When my son was quite young, perhaps four, he asked his Montessori Director for a lesson in botany.  The Director had an interest in him working on his reading, and she reminded him that once he learned to read, he would be able to teach himself anything he wanted to learn.   He received the lesson, it was about leaves, but what he remembers most about that moment was that he really needed to master reading.

He spent most of his early reading years in nonfiction books about animals and plants.  As a matter of fact, it took a bit of work to find fiction that would suit him when he became an independent reader.  Luckily, realistic fiction gave way to historical fiction, fantasy and science fiction, and today you will rarely find him without a book.  Sadly, the book is rarely nonfiction, because it is hard to find one interesting enough to keep my 12 year old's attention.

Happily, Steve Sheinkin, has written Bomb: The race to build,and steal, the world's most dangerous weapon.  The cover flap describes it this way:

This is the story of the plotting, the risk-taking, the deceit, and the genius that created the world's most formidable weapon.  This is the story of the atomic bomb.
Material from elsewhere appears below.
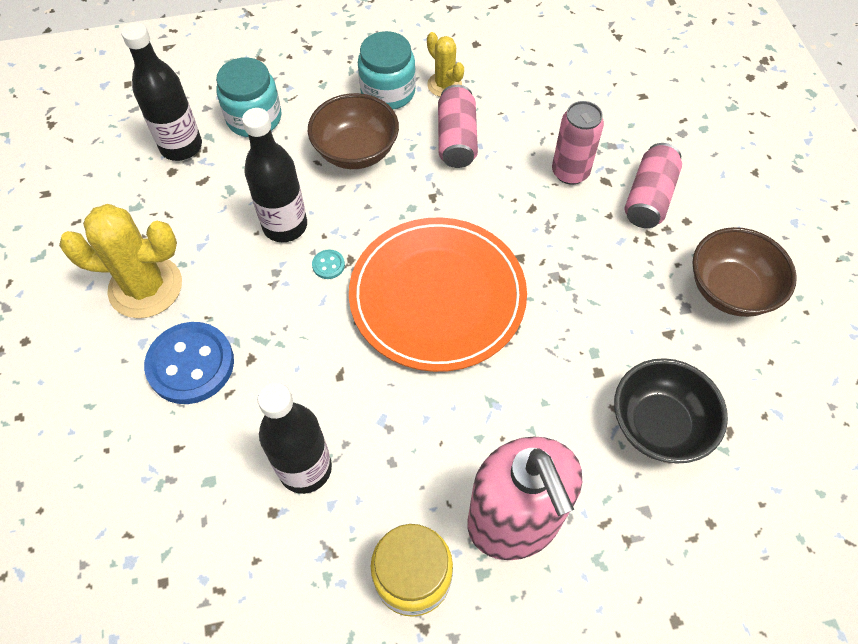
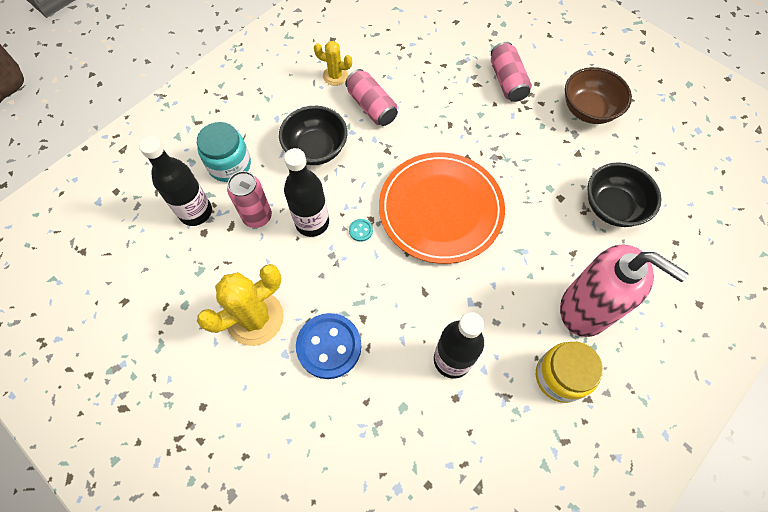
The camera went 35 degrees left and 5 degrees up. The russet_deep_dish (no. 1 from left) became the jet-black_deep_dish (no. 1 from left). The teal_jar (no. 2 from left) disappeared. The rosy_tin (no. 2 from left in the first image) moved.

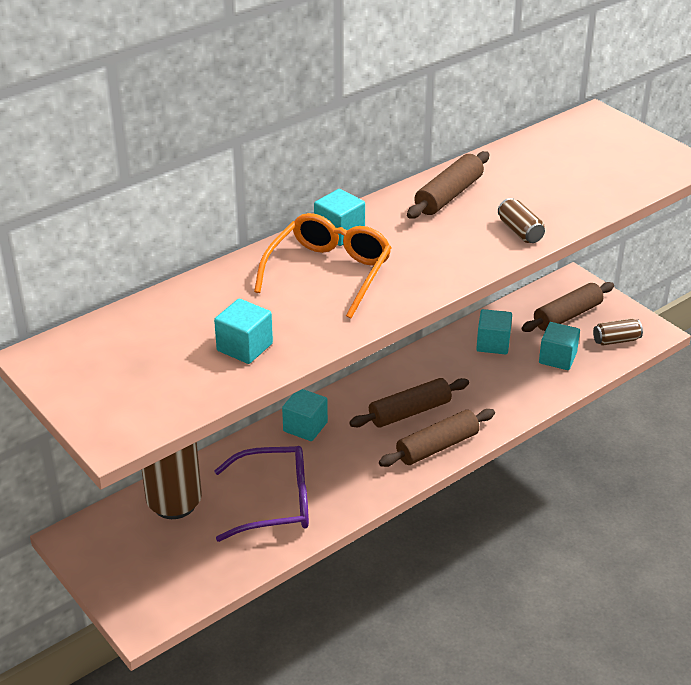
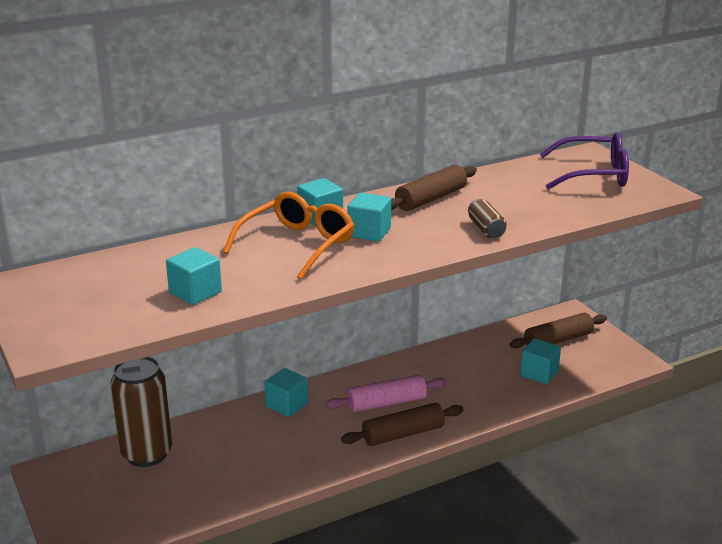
The camera went 10 degrees right and 10 degrees down. The violet_spectacles moved. The russet_pastry_roller (no. 1 from left) became the rosy_pastry_roller. The teal_block (no. 4 from left) moved. The russet_tin (no. 3 from left) disappeared.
It is written in short, clear chapters that uncover the details of this secret operation, that would forever change warfare for humanity.  It is one of those books that makes you want to learn more about the time period and what would come next in the history of the world.  It has gotten me thinking a lot about the Cold War.

I believe it would appeal to any capable reader, even an adult, looking for a primer on the creation of the bomb.  Many of us know what the outcome of its use was, but few understand how it was developed.  If you or your reader like to learn, you ought to check out Bomb!